Screenshot of the Proxmox web UI showing the list of running containers.
Backups
As I wrote above, the Proxmox services are stored on a ZFS pool on the Lenovo Tiny. How Proxmox is handling them is that each service is a separate ZFS dataset. My NAS’ storage is also ZFS based. By their powers combined, doing backups of the containers is a single command:
syncoid -r --skip-parent root@proxmox:thepool large-data/proxmox-backupsLet’s unpack that. Syncoid is an awesome tool for replication of ZFS datasets.
I am doing a “pull” style replication, the command is being run on the NAS, and it pulls the datasets from the Proxmox node to the NAS. thepool is the name of the Proxmox storage pool, and I am only pulling it’s children, so the datasets of the particular containers, and saving them under the large-data/proxmox-backups dataset, which is on a 4TB pool on my NAS. The NAS has the ssh keys to access the Proxmox node, so there is no need for any passwords and the like. And le voila por favor, one command and everything is backed up.

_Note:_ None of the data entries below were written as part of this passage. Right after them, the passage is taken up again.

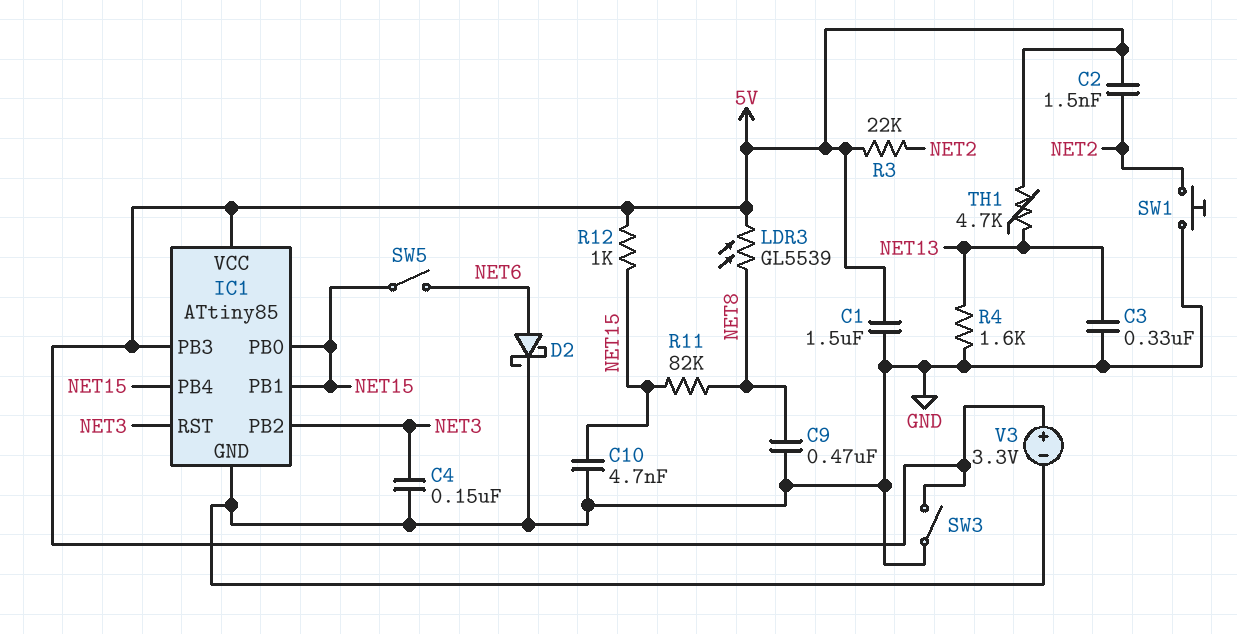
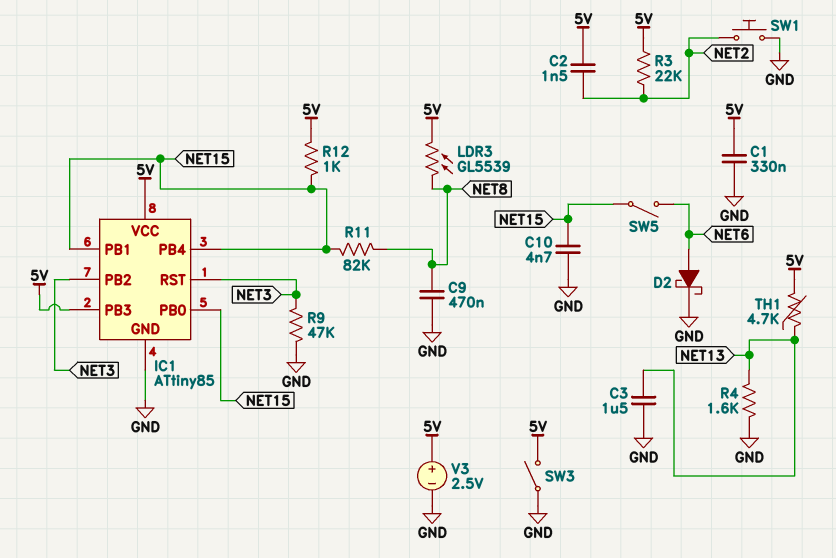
C1: 1.5uF (5V, GND) -> 330nF (5V, GND)
C3: 330nF (GND, NET13) -> 1.5uF (GND, NET13)
C4: 150nF (GND, NET3) -> none
R9: none -> 47k (GND, NET3)
V3: 3.3V (plus 5V, minus GND) -> 2.5V (plus 5V, minus GND)

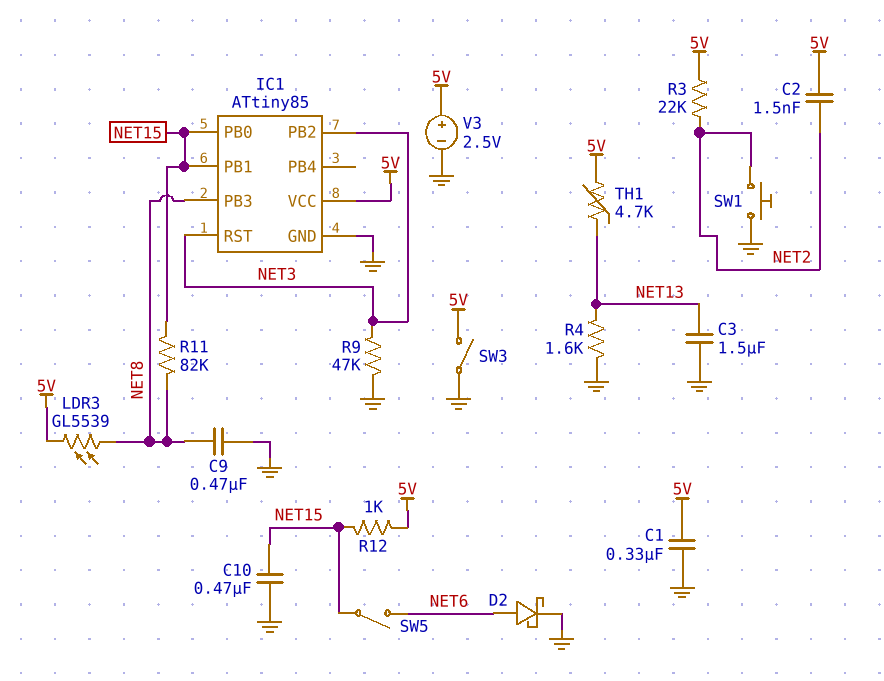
C10: 4.7nF (GND, NET15) -> 470nF (GND, NET15)
IC1 pin PB3: 5V -> NET8
IC1 pin PB4: NET15 -> none

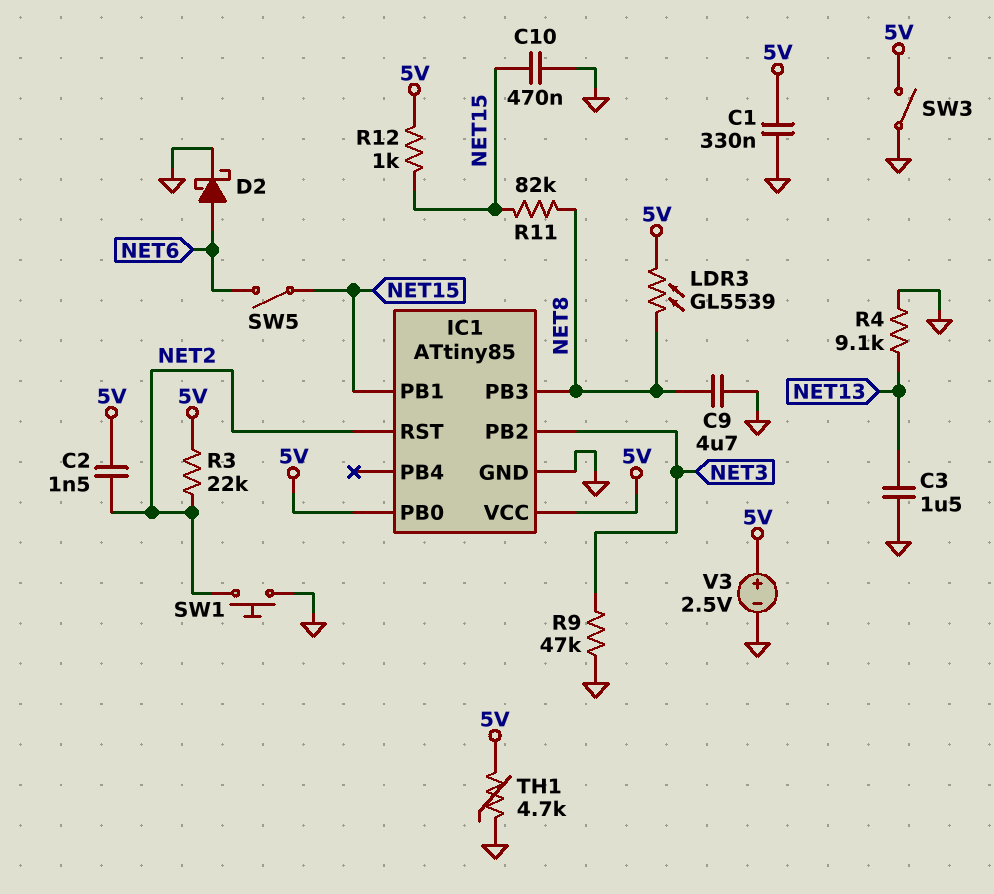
C9: 470nF (GND, NET8) -> 4.7uF (GND, NET8)
IC1 pin PB0: NET15 -> 5V
IC1 pin RST: NET3 -> NET2
R4: 1.6k (GND, NET13) -> 9.1k (GND, NET13)
TH1: 4.7k (5V, NET13) -> 4.7k (5V, GND)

What I haven’t yet solved is backing up the configuration file of the Proxmox itself, that is the next step for the near future.
Gaming
Yes, I tried that too. I created a Kubuntu VM, and installed Steam on it, and tried gaming using Sunshine/Moonlight streaming.
Aaaaand yeah, no matter how many resources I gave to that VM, I got maybe 3FPS in Terraria. This is clearly not a PC for gaming, especially remote gaming. Pwning noobs and 360 no scopes (of course in Terraria) will have to wait.
Infrastructure as Code
I also started to look at keeping my containers as code in OpenTofu. OpenTofu has a Proxmox provider, and so I can define the containers configuration and have it automatically applied, just like the grownup sysadmins do.
I’m sure this will be a topic of an upcoming blog post.
Next steps
This is just beginning of my journey with Proxmox and I am fully aware there is still a lot to learn. Maybe one day I will but another Lenovo Tiny and try out clustering? Maybe I’ll do some advanced networking magic? Or maybe I’ll build a full size PC with a GPU, and move everything there and actually try some proper gaming? We will see. So far I have been enjoying Proxmox very much, and it is my go-to technology for trying out new things.
Thanks for reading, and enjoy your holidays, however you spend them!